Tsukushima’s neighbours were an old couple, who never had visitors and looked too old to be having children his age, and a widowed mother, who’s children he knew well enough after painfully awkward babysitting sessions where he’d never know exactly how to act with them.

Did he treat them as children, and do the stupid baby voice? Or should he treat them like they understood what he was saying? Either way, he felt incredibly stupid while trying, and usually took to making them eat way too fast, and then dunking them in the tub quickly afterwards.

He let them mess about with the bubbles (it was actually pretty cute), and then tucked them into bed. He’d read them a bedtime story in an awkward, stilted tone, but they never seemed to care that much.

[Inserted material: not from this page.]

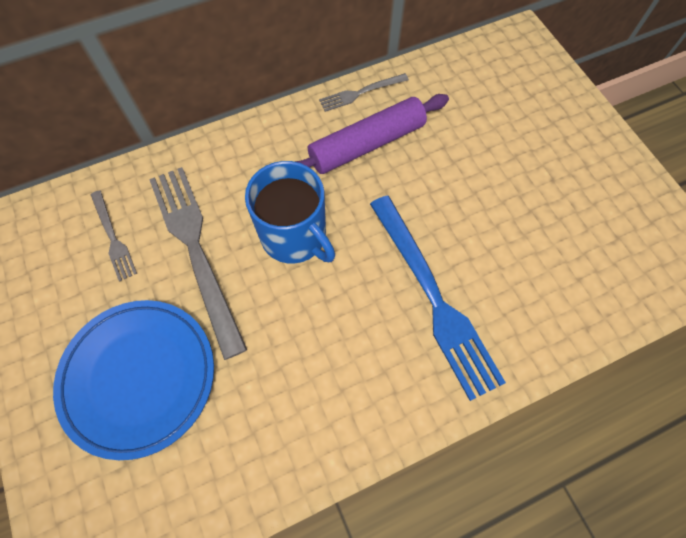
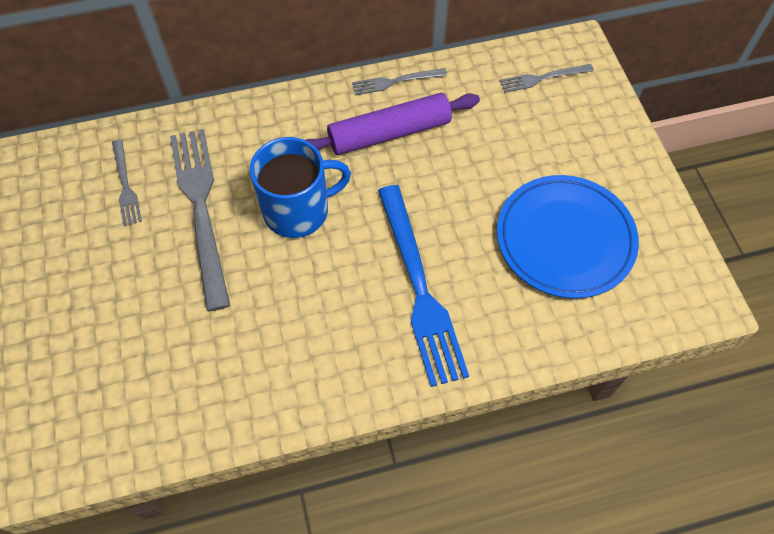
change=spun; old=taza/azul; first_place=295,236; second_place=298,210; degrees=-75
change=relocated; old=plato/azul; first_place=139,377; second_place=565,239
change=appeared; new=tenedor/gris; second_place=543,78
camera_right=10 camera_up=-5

They were always stupidly happy to see him, and giggled at him whenever he’d get frustrated. They reminded him of the boy standing in front of him at that very moment.

“No you’re not,” Tsukishima drew his brows together, “I’ve never seen you before in my life, and I would have.” The other boy’s face didn’t drop at all, instead pointing to the house he’d spent less time in, with greenery climbing up the walls and wild flowers overgrown next to the lavender in the flowerbed.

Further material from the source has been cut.